Николай слезливо морщил лицо и лез к Евгению целоваться.
- Женюха, а помнишь, как мы в школу вместе ходили? Друг, ты помнишь? Вот времена были! Не ровня нынешним.
- Да отвяжись ты, окаянный! - полушутя, полусерьезно говорила мать и легонько отстраняла его от сына. - Дай посидеть спокойно человеку! Как выпьет, так целоваться! Нюрка рассказывала, что ты спьяну корову свою чуть не зацеловал.
- Нюрка стерва! Стерна она! - Николай медленно опустился на стул и обхватил голову руками. - Уйду я от нее, Жень... Посоветуй, как мне быть. Сроду выпить не даст. - Он уронил голову и пьяно заплакал.
- А ты не сучи, понимать! - ударил кулаком об стол Иван Ильич. Самому- надо меньше в бутылку заглядывать! Штаны с себя скоро пропьешь! Опять Нюрка будет виновата? В семнадцать лет обзаведутся семьей, а потом... Мальцы, понимать! Молоко на губах не обсохло, а они туда же - жениться!
Отец скользнул взглядом по лицу Евгения и умолк. Это злополучное "они" выскочило у него нечаянно. Мать опустила руки и, напрягаясь, выпрямилась. В избе стало тихо. Иван Ильич громко сопел и не знал, куда спрятать свои руки.
От головы Кудряшова отлила кровь, а йотом горячей волной ударила в лицо. Он хотел что-то возразить Ивану Ильичу, но почувствовал, как, словно обожженные, горят его уши, нос, щеки, и опустил голову.
- Времена такие подступили... - прервал неловкое молчание Кузьма. Жизнь в достаток стала, вот и выкобениваются! Об куске хлеба сейчас заботы нет... И вшей окопных кормить не требуется. Мы-то, бывало...
- Да, конечно! - прерывая Кузьму, заговорил Евгений. - Вы за нас кровь проливали, жизнь лучшую завоевывали, а мы... мы на готовеньком жить не умеем! - Он резко встал со стула, шагнул по комнате. - Кашу манную нам в рот пихали, а мы разжевать ее требовали! - Голос его дрогнул и повысился. Святые на небе обитают, а вы их на земле ищете! Или сами успели крылышки отрастить?
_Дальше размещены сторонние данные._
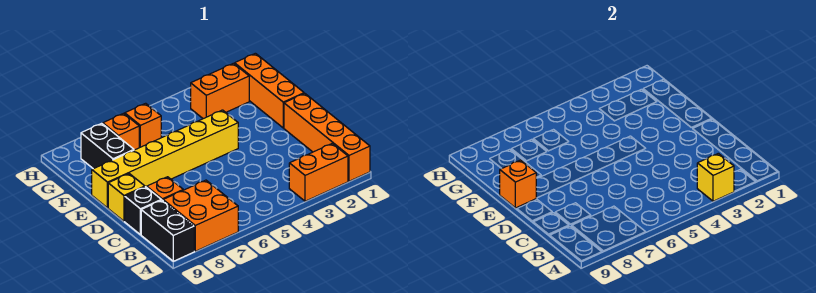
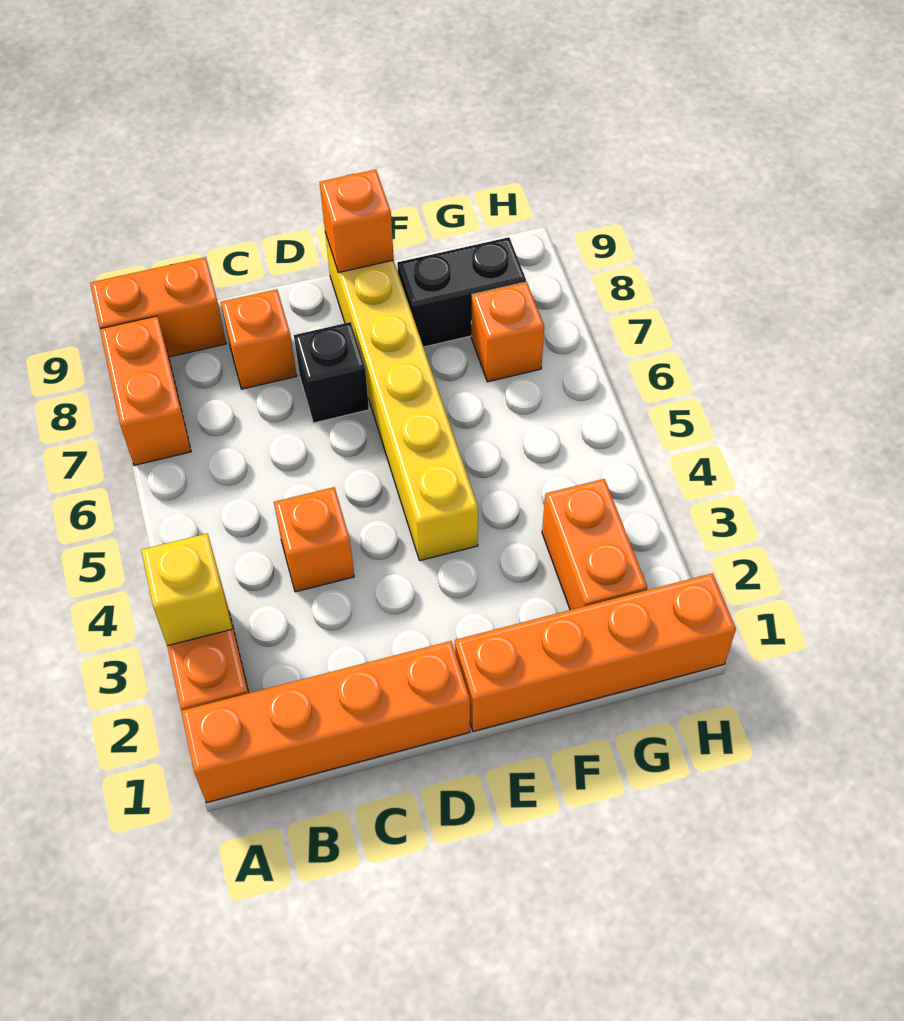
orange brick A7:B8 level 1 -> orange brick A7:A8 level 1
black brick A9:B9 level 1 -> orange brick A9:B9 level 1
black brick C9 level 1 -> black brick D7 level 1
yellow brick D9 level 1 -> none
orange brick E1:G1 level 1 -> orange brick E1:H1 level 1
orange brick G6 level 1 -> orange brick C4 level 1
- Женюшка! - схватила его за руки мать. - Не надо, сынок! Старики они и есть старики, как выпьют, так и хвастаться. Все у них не так да не эдак. Жизнь - она есть жизнь.
- Это ты правильно заметила, Катерина: жизнь есть жизнь, - грузно склонившись к столу и ни на кого не глядя, сказал Иван Ильич. - Только не всем она одинаково дается. Одному вроде увеселительной прогулки... до поры до времени, понимать, а другому... другому что проселочная дорога в распутицу. И о вшах оконных здесь не зря упомянули. И пусть радуются и оценят те, кому не пришлось их кормить в ту грозную годину.
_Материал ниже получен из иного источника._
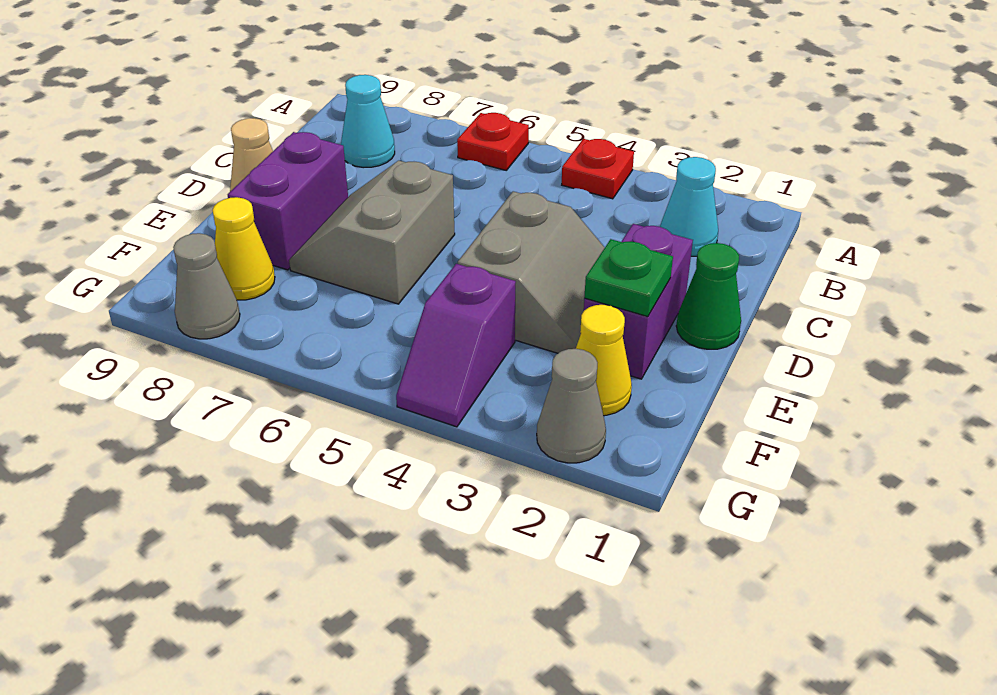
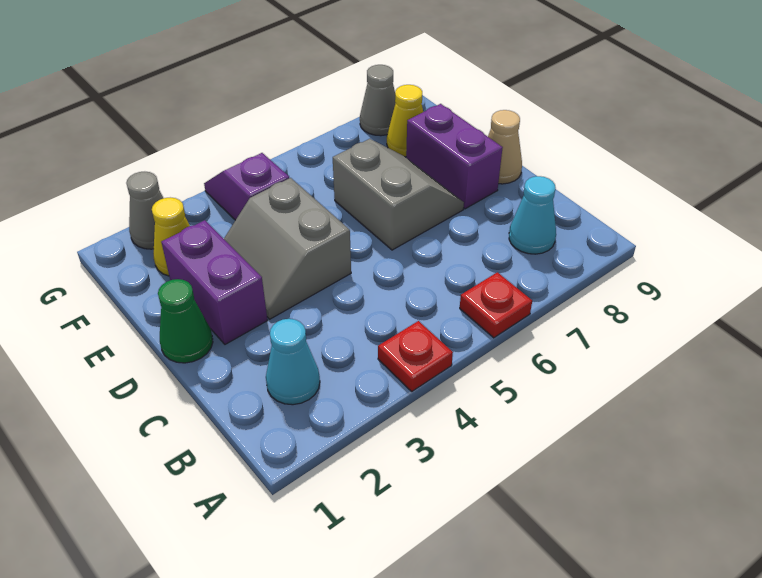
green plate E2 level 2 -> none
- Оценили! - крикнул Кудряшов. - Сполна оценили! - Он высвободился из рук матери, сжал кулаки. - И жизнь после окопов оценили! - И уже тише добавил: - Или это не в счет?
Вопрос был задан прямо, без обиняков. Евгений стоял сзади Ивана Ильича, с раздражением смотрел в его седой затылок и ждал. Ждал ответа. Ответа на то, как это случилось, что он, Женька Кудряшов, его сын, носит фамилию другого человека и не признает его, Ивана Ильича, за своего отца? Кто виноват в том, что рос он без отца при живом отце? И может, правы те, что ему, босоногому мальчишке, с непонятной злобой цедили сквозь зубы: "Позабавился председатель вдовушкой беззащитной".